If a tribe resisted, however, the two sides met in battle. The Incas used a variety of weapons, including spears, axes, and clubs. They were especially skilled at hurling stones with a sling. The fighting often cost the enemy tribe many of its men. Usually, the Incas won. Sometimes, the Incas moved a defeated tribe to other parts of the empire, so that its people lost their native lands as well.
Becoming part of the empire meant adopting Incan ways. The leaders of a conquered tribe had to build a sun temple. While the tribe could go on worshipping its own gods, it had to accept the Incan gods as the most powerful. Local leaders and their sons were brought to Cuzco to study Incan laws, as well as Quechua, the official language. Then they returned to their people as curacas.
As the new territory accepted Incan ways, teachers arrived to create Incan-style villages. When necessary, they organized ayllus and taught the people how to build storehouses, irrigation systems, and terraced fields for farming.
Meanwhile, the Incas took an important religious object belonging to the tribe and kept it in Cuzco. The Incas claimed they acted out of respect for the local religion.

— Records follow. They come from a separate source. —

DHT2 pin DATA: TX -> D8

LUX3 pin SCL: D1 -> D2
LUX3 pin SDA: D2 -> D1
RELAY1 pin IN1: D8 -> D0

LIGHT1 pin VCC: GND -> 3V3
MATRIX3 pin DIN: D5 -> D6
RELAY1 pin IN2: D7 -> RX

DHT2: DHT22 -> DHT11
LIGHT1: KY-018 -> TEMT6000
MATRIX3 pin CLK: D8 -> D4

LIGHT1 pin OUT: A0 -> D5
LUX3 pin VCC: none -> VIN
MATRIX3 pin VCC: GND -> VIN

In reality, the object was held “hostage.” If the tribe rebelled, the government could destroy the sacred object.
Despite these efforts, sometimes the Incas failed to bring a tribe fully into their empire. In such cases they might remove—and usually kill—the local leader. Some rebellious tribes were forced to move far away. The government then settled loyal members of the empire in their place. In this way, the Incas reduced the chance of resistance to their rule.
Many historians have wondered what drove the Incas to conquer such a huge empire. Part of the answer may lie in a unique Incan belief. The Incas thought that even after death the Sapa Inca continued to rule the lands he had conquered. In order for the new emperor to establish his own source of power and wealth, he had to take new lands. Only then would he have land that belonged to him alone.